Personal information
- Full name: Bartłomiej Stolc
- Date of birth: 3 April 1983 (age 41)
- Place of birth: Wejherowo, Poland
- Height: 1.77 m (5 ft 10 in)
- Position(s): Forward

Youth career
- 0000–2000: Gryf Wejherowo
- 2000–2001: Lechia Gdańsk

Senior career*
- Years: Team / Apps / (Gls)
- 2001–2003: Lechia Gdańsk / 64 / (68)
- 2004–2006: Kaszuby Połchowo
- 2011: Skedsmo FK / 2 / (0)
- 2012–2013: Rælingen FK / 31 / (13)
- 2017–2018: Rælingen FK / 3 / (3)
- 2019: Aurskog-Finstadbru SK / 13 / (0)

= Bartłomiej Stolc =

Polish footballer

Bartłomiej Stolc (born 3 April 1983) is a Polish former professional footballer who played as a forward.

Stolc spent his early years playing for his local team Gryf Wejherowo progressing through their youth sides.

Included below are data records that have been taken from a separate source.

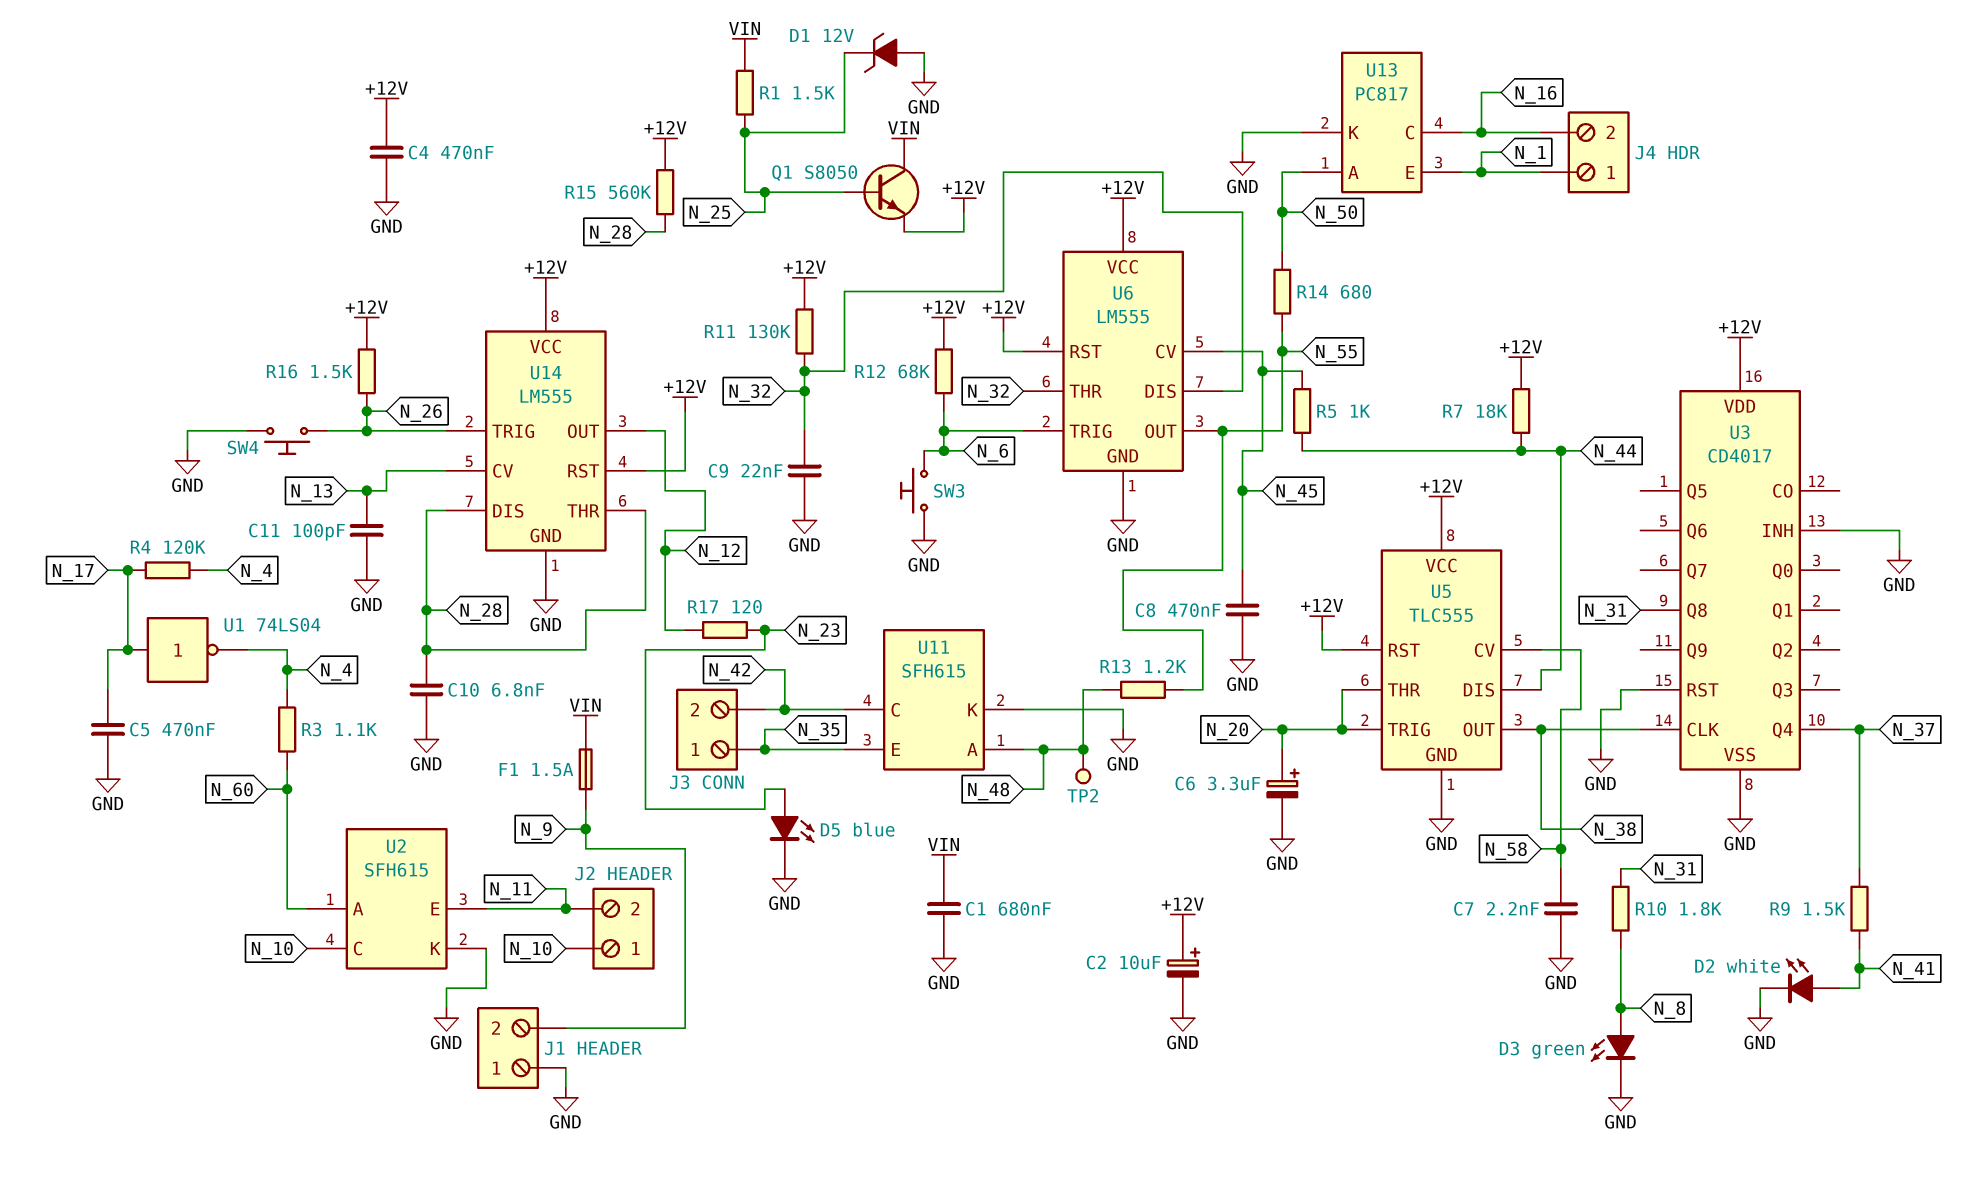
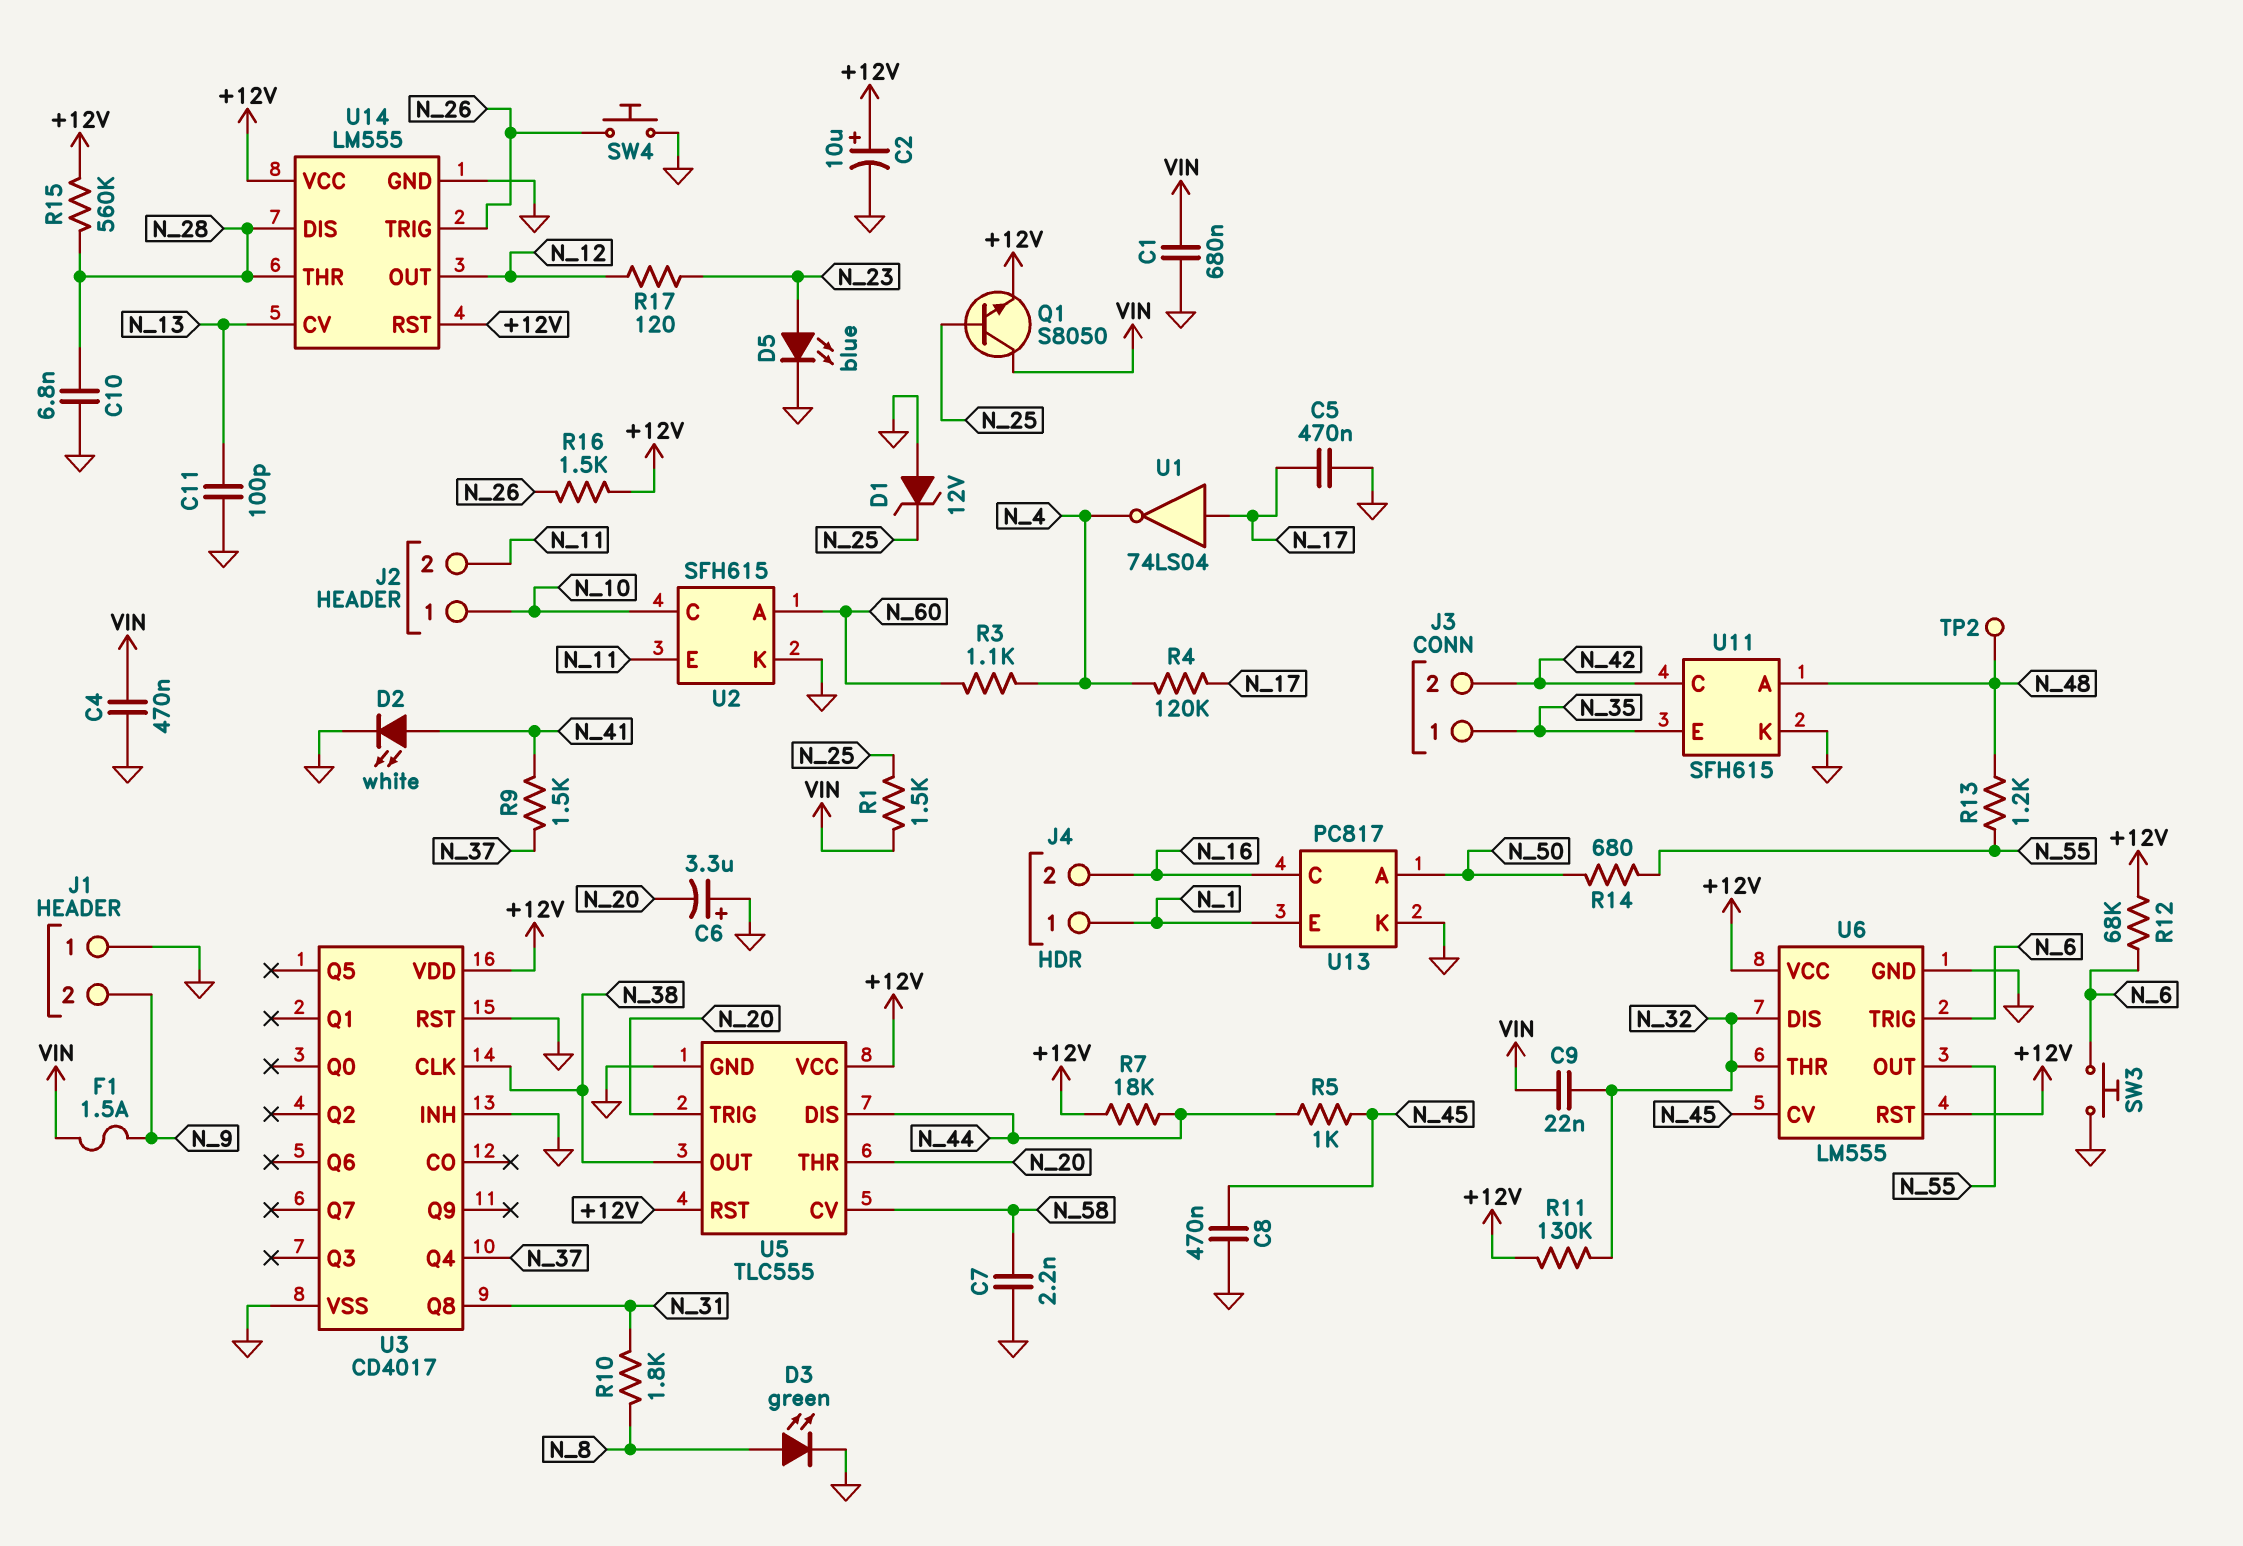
C4: 470nF (+12V, GND) -> 470nF (GND, VIN)
C6: 3.3uF (plus N_20, minus GND) -> 3.3uF (plus GND, minus N_20)
C9: 22nF (GND, N_32) -> 22nF (N_32, VIN)

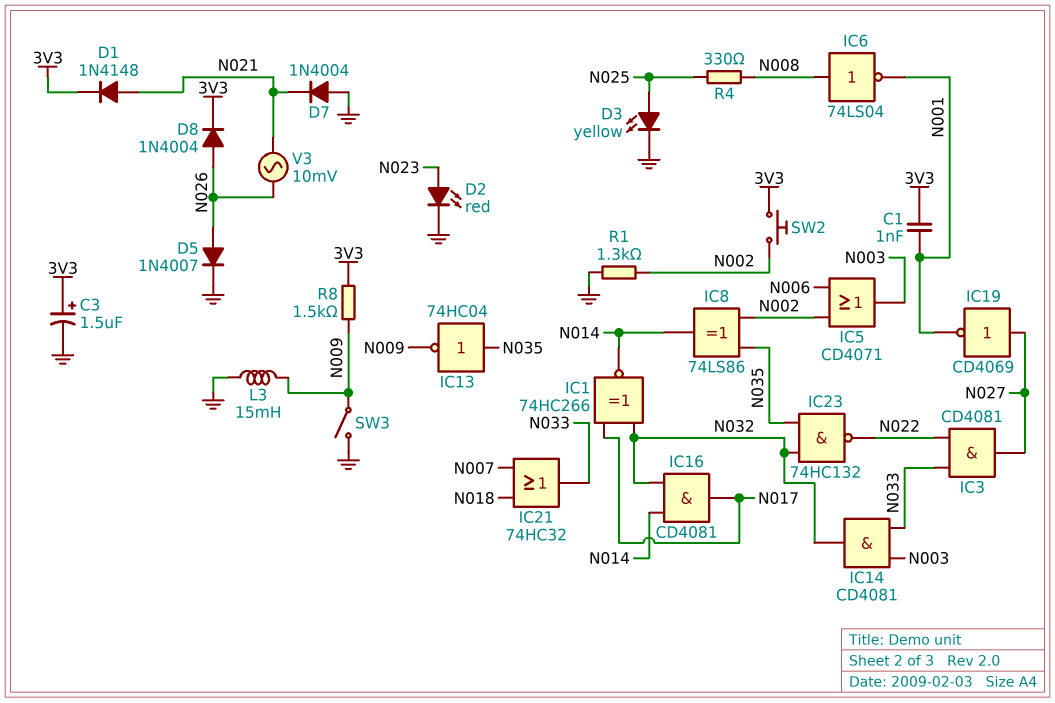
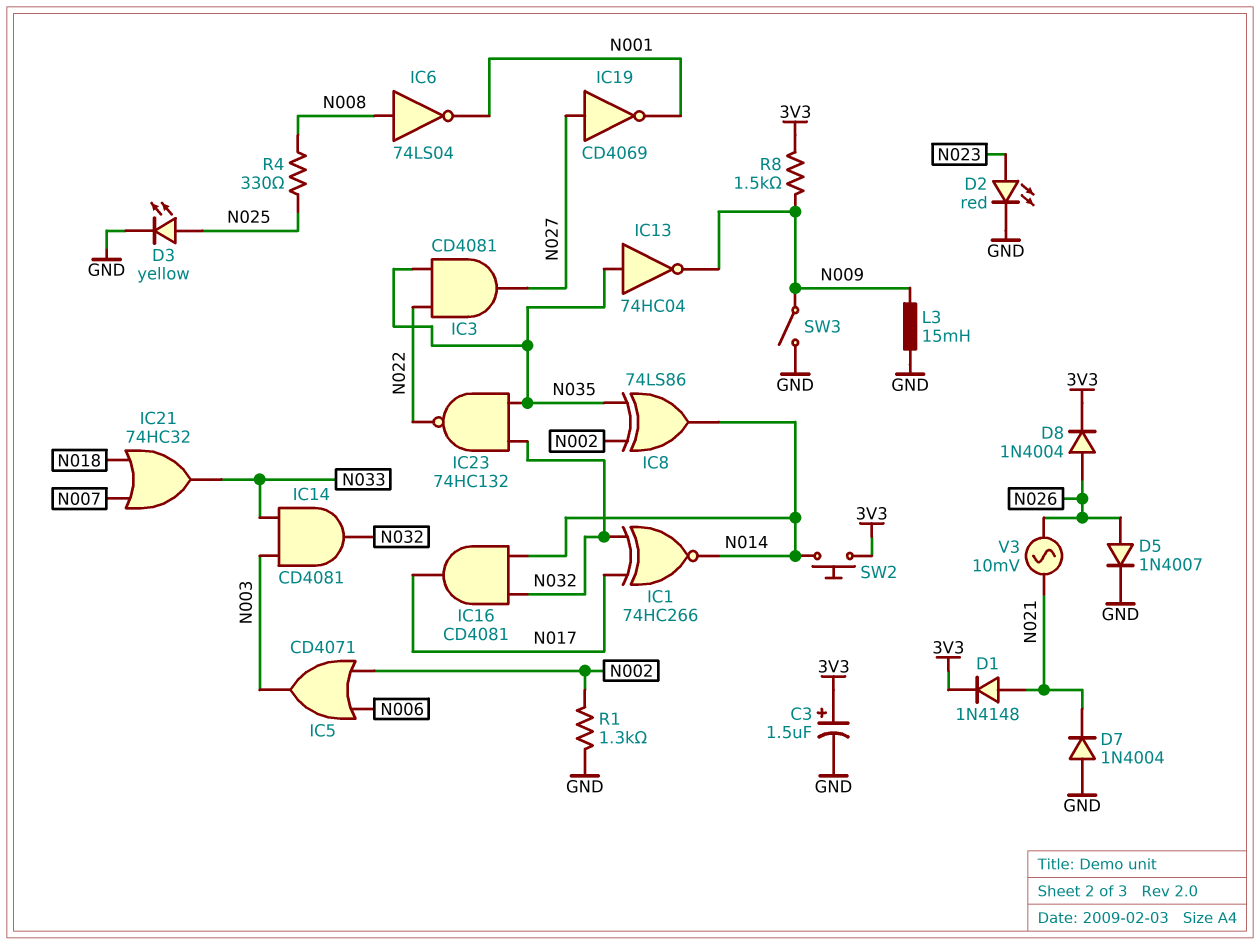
C1: 1nF (3V3, N001) -> none
IC3: AND CD4081 (in N022, in N033, out N027) -> AND CD4081 (in N022, in N035, out N027)
SW2: button (3V3, N002) -> button (3V3, N014)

In 2000 Stolc moved to Lechia Gdańsk, and joined the new Lechia Gdańsk entity which was separate from the Lechia-Polonia Gdańsk team. The new Lechia Gdańsk team had been formed, allowing the young Stolc to develop and flourished scoring many goals. By the time he had turned 20, Stolc had already played 76 games for Lechia in all competitions, scoring 81 goals. Other known teams Stolc has played for include Kaszuby Połchowo, and Norwegian teams Skedsmo FK, Rælingen FK, and Aurskog-Finstadbru SK.